At last it was time for the ladies to retire to the barn-like State Drawing Room while the gentlemen enjoyed their port in peace. It wouldn’t be a riotous interlude, Miranda decided, considering the company. Yet she would rather have endured the earl’s jibes than join her aunt, Celia and a vicar’s wife who must disapprove of her on principle. She bore it stoically for a while, then excused herself, fearing that if she stayed she might say something scandalous just to live down to their expectations.

Opening the door of the library cautiously, in case his lordship had sneaked back into it when her back was turned, she sniffed the familiar scents of books and lavender polish. Closing her eyes, she could almost fool herself that Grandfather would be sitting in his favourite chair by the fire, absorbed in his beloved Homer and a glass of fine cognac. Of course the chair was empty when she opened them and she allowed herself a sigh of regret at not seeing him so one last time.

‘Don’t tell me you’re looking for a book, Mrs Braxton?’ the new Earl asked disbelievingly and Miranda cursed herself for leaving the door open—although she supposed she could hardly shut him out of his own library.

‘Then I won’t, my lord,’ she told him equably and tried to move round him; the dull safety of the State Drawing Room suddenly seeming appealing after all.

‘Off to charm the little lawyer out of his wits again?’ he asked sardonically as she turned to leave.

‘Don’t be ridiculous, Mr Poulson was a friend of my grandfather’s.’

‘You’re right and I’m sorry.’

‘I beg your pardon, my lord, I think my ears must be deceiving me,’ she said, genuinely shocked to hear his admission.

‘We have got off on the wrong foot, Cousin Miranda.
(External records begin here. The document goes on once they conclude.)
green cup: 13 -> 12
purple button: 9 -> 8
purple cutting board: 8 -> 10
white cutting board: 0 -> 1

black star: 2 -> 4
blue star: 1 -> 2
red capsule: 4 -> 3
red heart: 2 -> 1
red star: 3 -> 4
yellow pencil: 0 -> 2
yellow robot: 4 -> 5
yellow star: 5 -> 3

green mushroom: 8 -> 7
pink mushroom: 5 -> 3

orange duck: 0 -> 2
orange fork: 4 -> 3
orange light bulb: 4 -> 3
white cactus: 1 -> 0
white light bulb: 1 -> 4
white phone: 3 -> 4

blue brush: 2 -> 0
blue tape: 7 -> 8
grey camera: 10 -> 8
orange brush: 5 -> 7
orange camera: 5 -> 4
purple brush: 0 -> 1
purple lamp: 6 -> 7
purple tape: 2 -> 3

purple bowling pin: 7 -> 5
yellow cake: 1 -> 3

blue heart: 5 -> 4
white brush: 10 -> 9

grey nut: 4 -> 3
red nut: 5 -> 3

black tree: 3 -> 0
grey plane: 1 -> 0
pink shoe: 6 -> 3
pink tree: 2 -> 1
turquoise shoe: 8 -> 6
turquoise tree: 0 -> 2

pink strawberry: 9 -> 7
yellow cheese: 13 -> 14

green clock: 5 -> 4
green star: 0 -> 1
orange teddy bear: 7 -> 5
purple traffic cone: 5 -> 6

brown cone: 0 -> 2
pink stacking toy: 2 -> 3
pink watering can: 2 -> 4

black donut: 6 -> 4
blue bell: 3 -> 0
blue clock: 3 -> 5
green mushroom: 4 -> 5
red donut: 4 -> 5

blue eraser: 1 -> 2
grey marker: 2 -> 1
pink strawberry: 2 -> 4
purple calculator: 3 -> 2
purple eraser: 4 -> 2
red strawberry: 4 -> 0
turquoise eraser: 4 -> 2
I apologise for my harsh words and inexcusable actions.’

‘Thank you,’ she replied, too dazed by this turnabout to say anything clever.

‘Which doesn’t mean we have to become bosom bows, or suddenly trust one another with our deepest secrets,’ he replied with a lopsided smile that nearly made her knees melt.

‘I think that most unlikely, but I can assure you that I am nowhere near as bad as rumour accounts me, my lord.’

‘Cousin,’ he corrected and his eyes were sceptical again and his smile a matter of form.

Thus far and no further, his expression seemed to say, and she told herself to be glad of it. He was nothing like the gentle picture she had built up over the years of a man she could slowly trust with her secrets and her heart, after knowing him for many months, if not years.

‘We should not be alone in here,’ she said defensively.

‘I know, I was about to go outside and blow a cloud when I heard you. Perhaps I had better do so, before your aunt finds us absent without leave.’

‘Which would never do,’ she replied with a cool smile. After their earlier scene in this room, she didn’t altogether trust his mellow mood.

‘Indeed not,’ he said with a rigidly correct bow, and let himself out of one of the long windows to indulge in his occasional penchant for cigarillos.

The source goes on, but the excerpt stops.